Setelah kembali mematut diri di depan cermin, gadis itu akhirnya meraih sling-bag baby blue miliknya dan berlari keluar. Lalu tidak pernah kembali.

###

Sofie duduk diam menatap ke arah luar jendela café Daisy. Jalanan yang sepi karena sudah menunjukkan pukul dua pagi tidak membuat Sofie ingin beranjak pergi dari café itu. Beberapa pelayan café yang mendapat shift malam tengah asik bersenda-gurau di balik pantry. Sofie tidak menyadari kalau green tea latte yang dipesan-nya sudah kehilangan kehangatan-nya, karena ditinggal Sofie yang begitu larut pada nuansa bening yang hadir di sekeliling-nya.
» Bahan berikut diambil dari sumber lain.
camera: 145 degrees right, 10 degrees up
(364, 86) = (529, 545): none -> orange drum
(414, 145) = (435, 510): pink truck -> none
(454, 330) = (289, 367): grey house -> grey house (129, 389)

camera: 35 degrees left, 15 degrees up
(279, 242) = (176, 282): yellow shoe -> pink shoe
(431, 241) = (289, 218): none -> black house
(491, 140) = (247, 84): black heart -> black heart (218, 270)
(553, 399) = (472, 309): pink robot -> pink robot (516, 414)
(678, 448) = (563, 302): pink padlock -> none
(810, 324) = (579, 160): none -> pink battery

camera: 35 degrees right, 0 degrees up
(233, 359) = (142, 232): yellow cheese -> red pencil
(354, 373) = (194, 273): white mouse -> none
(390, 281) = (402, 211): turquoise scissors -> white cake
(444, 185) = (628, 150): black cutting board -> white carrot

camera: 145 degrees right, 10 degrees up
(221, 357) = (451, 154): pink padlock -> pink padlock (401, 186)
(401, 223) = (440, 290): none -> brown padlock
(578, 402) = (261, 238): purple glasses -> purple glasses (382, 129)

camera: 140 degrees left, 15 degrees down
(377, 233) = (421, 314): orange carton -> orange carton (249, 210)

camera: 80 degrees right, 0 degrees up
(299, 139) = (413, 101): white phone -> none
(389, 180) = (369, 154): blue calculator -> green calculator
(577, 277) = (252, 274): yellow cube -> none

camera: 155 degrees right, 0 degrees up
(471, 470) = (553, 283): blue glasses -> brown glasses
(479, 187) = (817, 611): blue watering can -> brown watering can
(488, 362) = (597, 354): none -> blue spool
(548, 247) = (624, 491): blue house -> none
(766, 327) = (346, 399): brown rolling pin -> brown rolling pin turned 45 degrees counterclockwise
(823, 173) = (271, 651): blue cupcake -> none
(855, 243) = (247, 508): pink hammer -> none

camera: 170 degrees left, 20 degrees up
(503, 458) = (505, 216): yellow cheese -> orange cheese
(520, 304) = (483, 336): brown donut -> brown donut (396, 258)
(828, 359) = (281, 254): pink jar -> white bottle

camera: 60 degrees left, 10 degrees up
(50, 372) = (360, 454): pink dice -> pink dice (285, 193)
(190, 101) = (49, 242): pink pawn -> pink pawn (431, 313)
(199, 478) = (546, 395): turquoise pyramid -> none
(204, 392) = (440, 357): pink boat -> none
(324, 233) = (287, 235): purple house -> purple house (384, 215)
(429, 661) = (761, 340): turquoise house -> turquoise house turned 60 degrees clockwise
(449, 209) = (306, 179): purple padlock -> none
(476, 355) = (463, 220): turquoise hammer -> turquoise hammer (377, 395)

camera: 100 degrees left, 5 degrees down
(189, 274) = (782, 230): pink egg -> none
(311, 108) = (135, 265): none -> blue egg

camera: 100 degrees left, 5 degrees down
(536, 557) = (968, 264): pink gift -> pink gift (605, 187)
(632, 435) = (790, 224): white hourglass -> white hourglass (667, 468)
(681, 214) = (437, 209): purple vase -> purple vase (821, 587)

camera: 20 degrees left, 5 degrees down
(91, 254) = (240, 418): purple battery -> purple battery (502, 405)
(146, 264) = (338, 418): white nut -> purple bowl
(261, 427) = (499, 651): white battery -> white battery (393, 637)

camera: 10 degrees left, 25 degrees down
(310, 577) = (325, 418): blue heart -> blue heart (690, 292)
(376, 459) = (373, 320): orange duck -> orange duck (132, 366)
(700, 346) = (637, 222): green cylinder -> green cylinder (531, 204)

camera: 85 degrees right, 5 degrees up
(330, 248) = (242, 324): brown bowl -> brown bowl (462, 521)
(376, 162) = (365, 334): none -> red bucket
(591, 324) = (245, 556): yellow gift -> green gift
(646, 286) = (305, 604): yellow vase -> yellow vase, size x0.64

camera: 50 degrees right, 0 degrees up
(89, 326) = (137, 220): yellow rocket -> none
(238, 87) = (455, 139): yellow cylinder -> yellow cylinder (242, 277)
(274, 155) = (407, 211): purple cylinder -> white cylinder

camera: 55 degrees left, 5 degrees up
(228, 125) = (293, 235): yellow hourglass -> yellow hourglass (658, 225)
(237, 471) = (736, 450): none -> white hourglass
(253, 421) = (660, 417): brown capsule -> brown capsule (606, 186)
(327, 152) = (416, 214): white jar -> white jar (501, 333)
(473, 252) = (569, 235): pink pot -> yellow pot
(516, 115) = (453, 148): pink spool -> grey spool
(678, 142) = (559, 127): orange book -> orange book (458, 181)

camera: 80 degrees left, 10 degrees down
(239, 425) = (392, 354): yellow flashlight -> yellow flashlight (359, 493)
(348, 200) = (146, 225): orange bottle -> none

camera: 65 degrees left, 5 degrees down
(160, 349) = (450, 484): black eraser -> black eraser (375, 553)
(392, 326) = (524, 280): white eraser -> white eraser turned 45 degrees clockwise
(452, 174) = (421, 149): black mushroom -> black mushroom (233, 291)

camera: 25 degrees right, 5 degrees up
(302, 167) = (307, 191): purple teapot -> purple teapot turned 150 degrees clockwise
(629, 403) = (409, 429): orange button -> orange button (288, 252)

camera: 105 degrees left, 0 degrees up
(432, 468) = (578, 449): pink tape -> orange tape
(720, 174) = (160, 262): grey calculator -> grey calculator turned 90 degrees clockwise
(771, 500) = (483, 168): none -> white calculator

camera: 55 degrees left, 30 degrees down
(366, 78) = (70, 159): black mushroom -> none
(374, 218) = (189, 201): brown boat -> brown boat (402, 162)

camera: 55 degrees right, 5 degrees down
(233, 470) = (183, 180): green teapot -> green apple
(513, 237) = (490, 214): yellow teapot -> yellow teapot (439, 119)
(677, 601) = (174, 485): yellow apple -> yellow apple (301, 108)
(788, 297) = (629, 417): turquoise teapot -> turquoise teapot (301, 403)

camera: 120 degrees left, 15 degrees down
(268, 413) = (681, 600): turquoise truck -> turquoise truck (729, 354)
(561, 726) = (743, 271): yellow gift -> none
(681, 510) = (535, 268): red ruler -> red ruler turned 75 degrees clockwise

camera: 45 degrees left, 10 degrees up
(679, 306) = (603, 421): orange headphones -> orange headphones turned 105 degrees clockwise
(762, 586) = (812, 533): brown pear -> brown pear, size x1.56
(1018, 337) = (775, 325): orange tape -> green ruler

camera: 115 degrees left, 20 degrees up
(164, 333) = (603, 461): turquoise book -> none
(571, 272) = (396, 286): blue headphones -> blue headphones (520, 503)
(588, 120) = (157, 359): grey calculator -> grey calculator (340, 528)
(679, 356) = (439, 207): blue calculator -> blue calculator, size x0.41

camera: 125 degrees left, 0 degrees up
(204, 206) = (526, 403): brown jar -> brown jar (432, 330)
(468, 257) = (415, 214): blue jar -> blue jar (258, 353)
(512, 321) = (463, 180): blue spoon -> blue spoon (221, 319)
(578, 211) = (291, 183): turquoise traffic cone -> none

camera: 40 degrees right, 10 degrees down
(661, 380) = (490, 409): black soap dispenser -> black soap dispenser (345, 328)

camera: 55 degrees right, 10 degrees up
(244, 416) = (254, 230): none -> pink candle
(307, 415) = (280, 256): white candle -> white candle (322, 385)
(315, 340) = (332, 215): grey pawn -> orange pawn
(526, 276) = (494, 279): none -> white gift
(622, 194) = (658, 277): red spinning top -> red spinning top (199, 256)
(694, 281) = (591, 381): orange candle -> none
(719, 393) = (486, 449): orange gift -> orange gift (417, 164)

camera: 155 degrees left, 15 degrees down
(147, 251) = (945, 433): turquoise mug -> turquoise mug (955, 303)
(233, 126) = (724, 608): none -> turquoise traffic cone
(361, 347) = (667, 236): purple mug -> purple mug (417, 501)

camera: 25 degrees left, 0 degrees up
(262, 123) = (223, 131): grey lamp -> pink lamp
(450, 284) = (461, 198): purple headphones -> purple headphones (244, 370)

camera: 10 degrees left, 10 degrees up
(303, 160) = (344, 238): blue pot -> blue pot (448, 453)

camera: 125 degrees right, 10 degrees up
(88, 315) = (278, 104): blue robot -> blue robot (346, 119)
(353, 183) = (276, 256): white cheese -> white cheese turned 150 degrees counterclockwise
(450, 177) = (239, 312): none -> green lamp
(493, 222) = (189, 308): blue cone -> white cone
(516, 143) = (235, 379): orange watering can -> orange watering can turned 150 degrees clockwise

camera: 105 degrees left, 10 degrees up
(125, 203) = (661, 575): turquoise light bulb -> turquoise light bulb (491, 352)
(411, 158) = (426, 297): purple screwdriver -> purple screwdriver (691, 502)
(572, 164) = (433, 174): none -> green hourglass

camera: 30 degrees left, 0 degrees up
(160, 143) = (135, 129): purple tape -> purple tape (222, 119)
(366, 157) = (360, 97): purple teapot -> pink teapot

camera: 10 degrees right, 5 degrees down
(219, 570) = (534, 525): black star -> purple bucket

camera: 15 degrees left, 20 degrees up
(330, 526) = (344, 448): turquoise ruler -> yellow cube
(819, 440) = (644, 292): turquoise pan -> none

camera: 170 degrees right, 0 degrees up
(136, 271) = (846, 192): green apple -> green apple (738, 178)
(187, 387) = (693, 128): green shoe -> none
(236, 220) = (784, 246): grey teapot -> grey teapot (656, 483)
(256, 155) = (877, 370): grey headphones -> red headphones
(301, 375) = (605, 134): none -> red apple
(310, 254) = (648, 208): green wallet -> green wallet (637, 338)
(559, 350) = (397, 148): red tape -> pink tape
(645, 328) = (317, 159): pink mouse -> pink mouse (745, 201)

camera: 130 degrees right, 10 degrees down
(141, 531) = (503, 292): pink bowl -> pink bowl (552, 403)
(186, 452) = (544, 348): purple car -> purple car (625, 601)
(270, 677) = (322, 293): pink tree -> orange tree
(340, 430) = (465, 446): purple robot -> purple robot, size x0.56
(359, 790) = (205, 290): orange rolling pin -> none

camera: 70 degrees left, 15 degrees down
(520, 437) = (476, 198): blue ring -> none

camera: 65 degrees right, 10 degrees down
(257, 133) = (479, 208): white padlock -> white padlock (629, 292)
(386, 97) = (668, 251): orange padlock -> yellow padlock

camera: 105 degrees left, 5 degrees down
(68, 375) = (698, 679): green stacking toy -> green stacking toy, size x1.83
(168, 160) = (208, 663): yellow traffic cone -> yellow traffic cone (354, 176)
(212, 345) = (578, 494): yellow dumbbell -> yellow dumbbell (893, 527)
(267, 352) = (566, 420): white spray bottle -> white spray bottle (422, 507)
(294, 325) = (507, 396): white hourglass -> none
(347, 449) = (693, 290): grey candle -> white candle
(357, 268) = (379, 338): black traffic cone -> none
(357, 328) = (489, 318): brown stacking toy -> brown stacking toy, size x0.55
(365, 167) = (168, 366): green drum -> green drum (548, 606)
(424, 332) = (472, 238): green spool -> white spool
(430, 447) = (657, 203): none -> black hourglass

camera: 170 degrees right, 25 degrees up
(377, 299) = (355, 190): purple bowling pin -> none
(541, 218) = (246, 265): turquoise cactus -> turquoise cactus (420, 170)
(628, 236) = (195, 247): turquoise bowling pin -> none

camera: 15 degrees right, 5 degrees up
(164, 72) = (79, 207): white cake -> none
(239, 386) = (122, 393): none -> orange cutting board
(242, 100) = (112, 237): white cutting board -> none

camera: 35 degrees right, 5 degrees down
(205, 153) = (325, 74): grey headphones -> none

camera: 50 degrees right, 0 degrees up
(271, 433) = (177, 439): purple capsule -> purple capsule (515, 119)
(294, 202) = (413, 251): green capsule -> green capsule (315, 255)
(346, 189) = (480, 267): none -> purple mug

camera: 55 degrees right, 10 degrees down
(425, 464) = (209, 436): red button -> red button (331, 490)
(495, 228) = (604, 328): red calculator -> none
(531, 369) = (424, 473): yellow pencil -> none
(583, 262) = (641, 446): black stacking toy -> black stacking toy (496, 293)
Sofie terhanyut oleh nostalgia. Bayangan lelaki yang memiliki tubuh jukung dengan rambut hitam yang dipotong dengan rapi―lelaki itu sedang tertawa, lalu berganti menjadi murung, lalu mulai menunjukkan ekspresi lucu, lalu menangis dan marah. Tanpa sadar memori itu menghadirkan sesak pada dada Sofie, kehilangan lelaki itu secara seutuhnya menjadi pukulan keras bagi Sofie.

Dirinya teringat bagaimana usaha yang dikerahkan oleh-nya untuk membuat lelaki itu menjelaskan sendiri mengenai alasan akan kepergian-nya yang begitu mendadak. Telefon yang tidak pernah dijawab, pesan yang diabaikan dan kebungkaman lelaki itu membuat Sofie kehilangan kesabaran. Amarah itu meledak seperti gunung vulkanik yang mulai memuntahkan lahar panas dan kerikil juga debu untuk menghancurkan apapun yang berada di sekitarnya.

Amarah yang meledak begitu hebat, membawa duka juga penyesalan bagi Sofie yang masih berusia belasan, sikap labil dan tidak dapat mengendalikan emosi-nya itu sering menjadi pemicu pertengkaran antra Sofie dan lelaki yang dicintai-nya.

"Maaf...."

Kata yang terus terucap tiap kali Sofie mengingat kesalahan yang sering dilakukan oleh-nya. Entah sudah berapa kali kata-kata itu terucap disertai dengan tangis juga penyesalan. Diawal Sofie mencoba mendengarkan ego-nya dan menahan diri untuk tidak mengucapkan kata itu, lalu kemudian hati Sofie berkhianat. Segala rasa kesepian, tidak dicintai, ketakutan, depresi dan kekecewaan terus menerus berputar di sekitar Sofie. Semua itu membuat Sofie tenggelam dalam lautan kegelapan yang hampir membuat Sofie menjadi mayat hidup.

Hal-hal sepele yang dilakukan yang dilakukan oleh lelaki itu sudah cukup membuat airmata terus mengalir di pipi Sofie. Di saat hati melemah, maka tubuh mengikuti-nya. Sofie mulai sakit-sakitan. Sofie menjadi gadis yang malang sejak ditinggalkan oleh lelaki yang tidak lagi mencintai-nya itu. kehilangan itu merubah sosok Sofie. Tidak ada lagi Sofie yang bisa tertawa dengan tulus, tidak ada lagi wajah memerah karena malu, tidak ada lagi senyuman lebar yang mampu membuat hari menjadi lebih baik, tidak ada lagi Sofie.

Malam semakin larut, tidak lama lagi mentari akan terbit dan memaksa Sofie untuk kembali bergelut pada rutinitas. Padahal baru setahun lebih kejadian itu berlalu, namun Sofie masih merasa terjebak di dalam bayang-bayang kebahagiaan di hari-hari paling membahagiakan itu.

Sofie akhirnya memutuskan untuk segera kembali, diminum-nya secangkir green tea latte yang telah dingin dalam tiga kali teguk. Setelah selesai, Sofie mengeluarkan sebuah stick-note berwarna pink dan mulai menulis rangkaian kata di sana.

Ketika membuka sebuah kotak di dalam kehidupan-mu, kalimat ini, tangisan yang jatuh ini adalah semua kenangan-mu. Selamat tinggal, Juliet. Kisah pedih yang kau tinggalkan ini akan dinyanyikan di seluruh dunia. Selamat tinggal Juliet, melodi yang telah kau tinggalkan ini masih terdengar di telinga-ku.